Hard Truths


Pansy (Marianne Jean-Baptiste) is depressed, has chronic pain and cannot find anything resembling joy in her life, forcing everyone around her to face "Hard Truths."


Laura's Review: B+

Writer/director Mike Leigh reunites with his "Secrets & Lies" star Marianne Jean-Baptiste 28 years later using his usual methods of improvisation and workshopping his characters for a study in sisterly contrast. Jean-Baptiste is phenomenal as a woman who finds fault everywhere she looks, often followed by immediate regrets she tries to hide even from herself.

Pansy keeps a spotless home in a London suburb that reflects its owner by its lack of any kind of personal touch. As she moves about the house removing anything disrupting her stark, bare surfaces, she finds fault with every thing her adult son Moses (Tuwaine Barrett, "Back to Black") has done or failed to do. He remains silent, as does her husband Curtley (David Webber, "Captain Phillips") when he returns home from work, the two men eating in silence as Pansy goes off on a diatribe about every little thing under the sun. Pansy's vitriol is so outlandish, it can provoke laughter, at least until one considers the effect it has on others.

When she leaves the house, everyone she comes into contact with will face criticism, whether it be a war over a parking space, someone trying to check out at the grocery store or a sales clerk simply trying to help (after Pansy spews bile at the woman and demands to see her manager, she slips away, looking ashamed of her own behavior). She is so awful at her dentist's office, her dentist offers her the option of finding a new one. And, oddest of all, she snaps every time her sister Chantelle (Michele Austin, "Secrets & Lies") asks if she is going to accompany her to place flowers at their mother's grave on Mother's Day.

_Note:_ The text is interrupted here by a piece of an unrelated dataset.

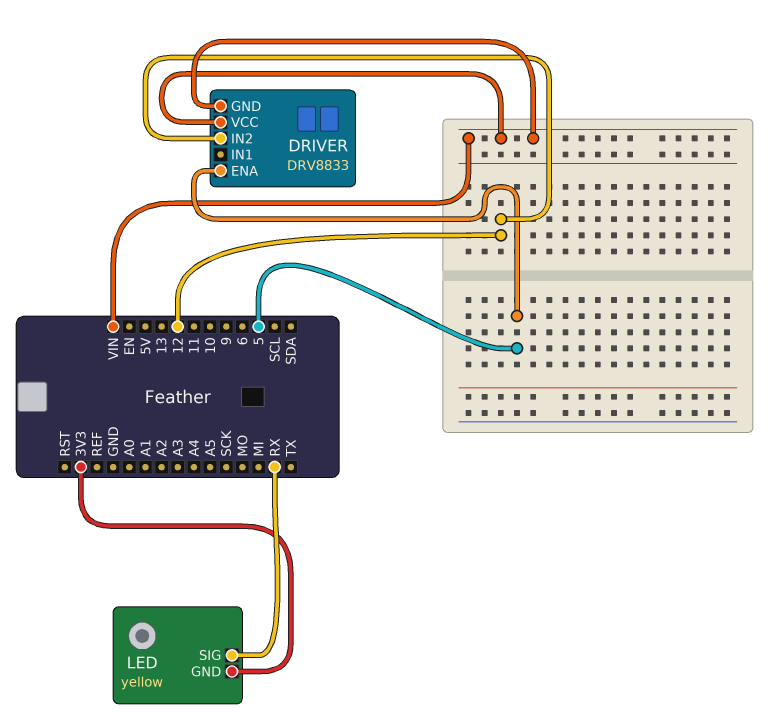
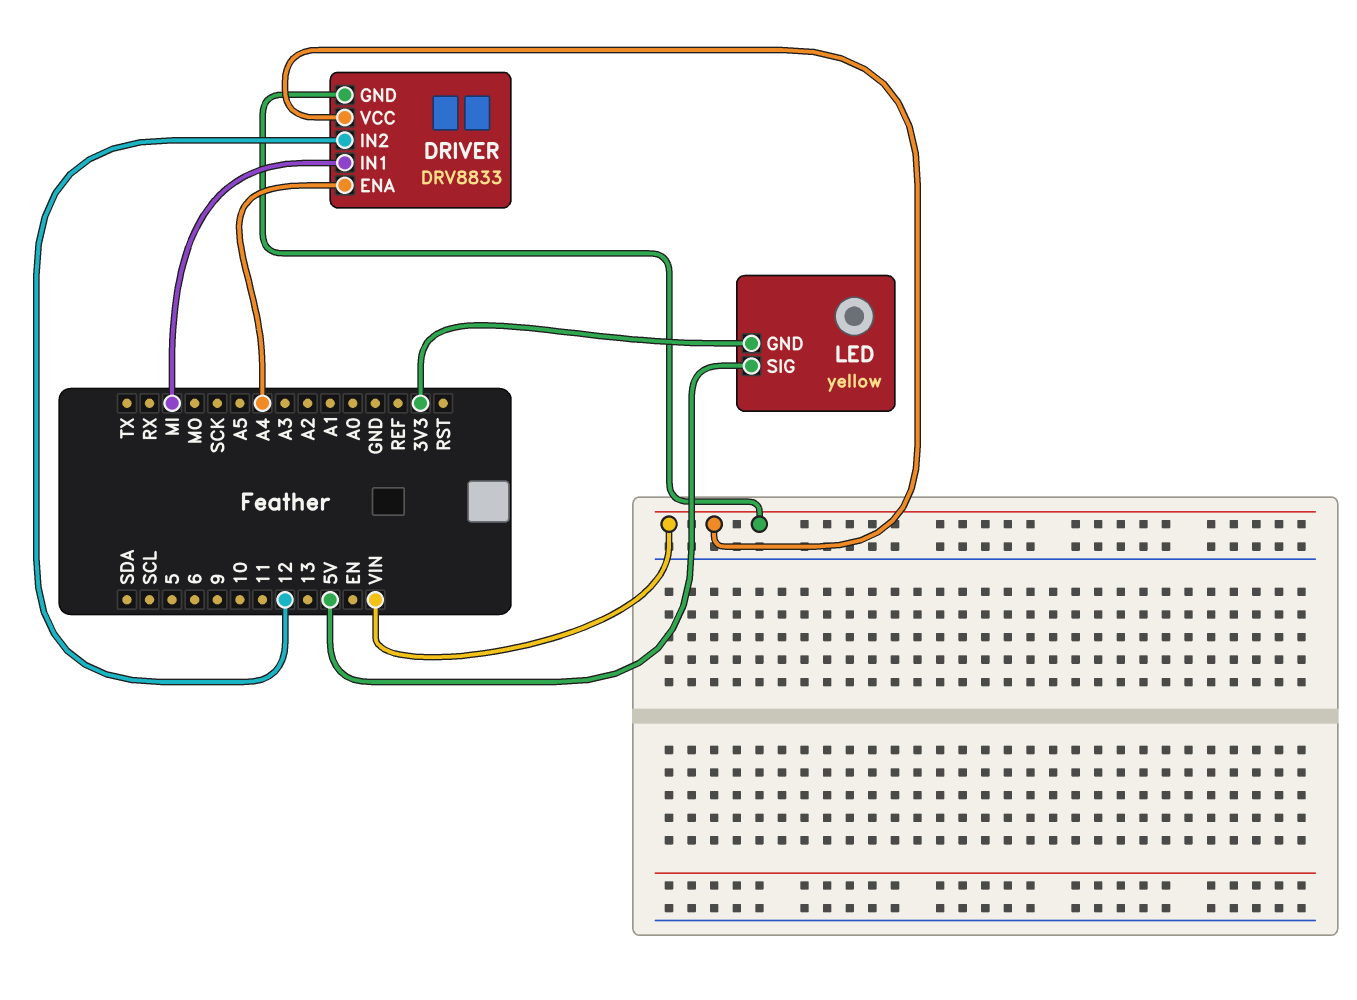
DRIVER pin ENA: 5 -> A4
DRIVER pin IN1: none -> MI
LED pin SIG: RX -> 5V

Chantelle is the light to Pansy's darkness, an upbeat hair stylist who is always smiling. Her two adult daughters, Kayla (Ani Nelson), a cosmetics marketer, and Aleisha (Sophia Brown), a legal assistant, face typical obstacles at work but appear well adjusted, both attempting to get their cousin Moses out of his funk. Chantelle takes time out of her day to go to Pansy's house to do her sister's hair, not allowing Pansy to drag her down. 'I don't understand you but I love you,' she'll offer, the one person willing to accept her as she is.

When Mother's Day arrives, we see that Pansy has finally relented, accompanying her sister to their mother's grave site, but she refuses to participate in Chantelle's ministrations to the plot and we begin to sense that maybe Pansy's misery is rooted in her relationship with her mother. Back at Chantelle's bright, colorful home, Kayla and Aleisha are busy dishing out big plates of food, catering to their uncle and cousin, but Pansy refuses to eat, resisting anything she might take pleasure in. Then Moses mumbles that he got her some flowers and the impact of that gesture is astonishing given all that we've seen.

But when Pansy returns home and finds them, her reaction is as bizarre as we've come to expect, her rage building into a furnace blast which takes out Curtley. His friend from work, Virgil (Jonathan Livingstone), intercedes, leaving us with a very uneasy truce. Leigh closes with a little uplift, Moses approached by a friendly stranger (Donna Banya) at a London monument, a different woman perhaps about to effect some change in his life.

"Hard Truths" is both an exceptionally unique character study and an examination of how differing matriarchal worldviews affect family dynamics.



After giving it an awards qualifying run on 12/6/24, Bleecker Street releases "Hard Truths" in theaters on 1/10/25.